In addition to its tax troubles, Starline/Gray Line is not supposed to even be using the Gray Line name, according to Gray Line Worldwide in Dallas, the association that licenses the trademark to privately owned tour operators and provides general sales and marketing assistance for the Gray Line system.

“We ordered them to cease using the name about a month ago because they were in violation of the association’s bylaws,” said Jack Haugsland, president of Gray Line Worldwide. He declined to describe the alleged violations.

Starline/Gray Line is believed to be owned by Vahid Sapir, among others, though neither Saltzer nor the IRS would identify the owners. However, Starline/Gray Line was created in 1989 when Starline Sightseeing Tours, then owned by Sapir and his brother, acquired the Gray Line operations in Los Angeles and Orange counties.

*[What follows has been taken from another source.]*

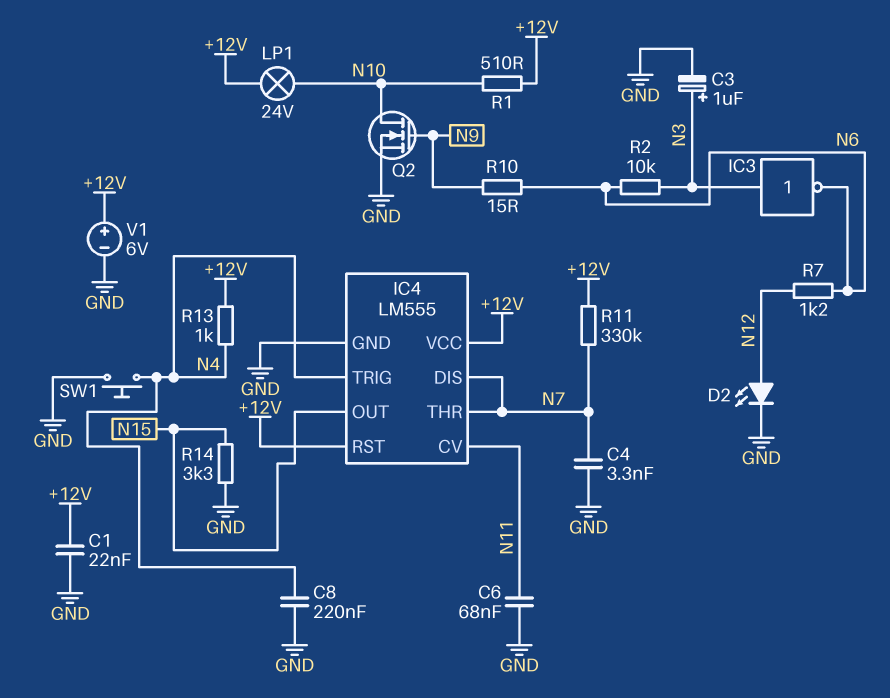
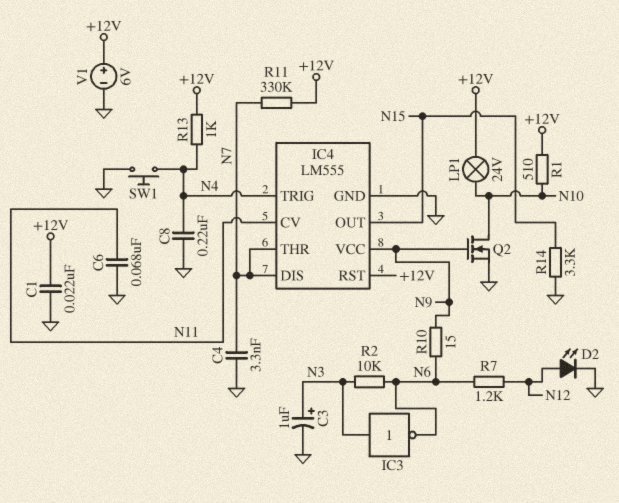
IC4 pin VCC: +12V -> N9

Sapir and his brother, Fred, started their transportation company in the late 1960s when they bought a fleet of limousines to chauffeur guests of Sid Grauman, builder of what is now Mann’s Chinese Theater on Hollywood Boulevard. Neither of the Sapirs could be reached for comment.

The Gray Line system began in 1918 as a single tour bus in Washington, which provided customers with a two-hour tour of the nation’s capital for 10 cents. By the mid-1970s, more than 10,000 buses carrying the Gray Line logo were providing tours across North America.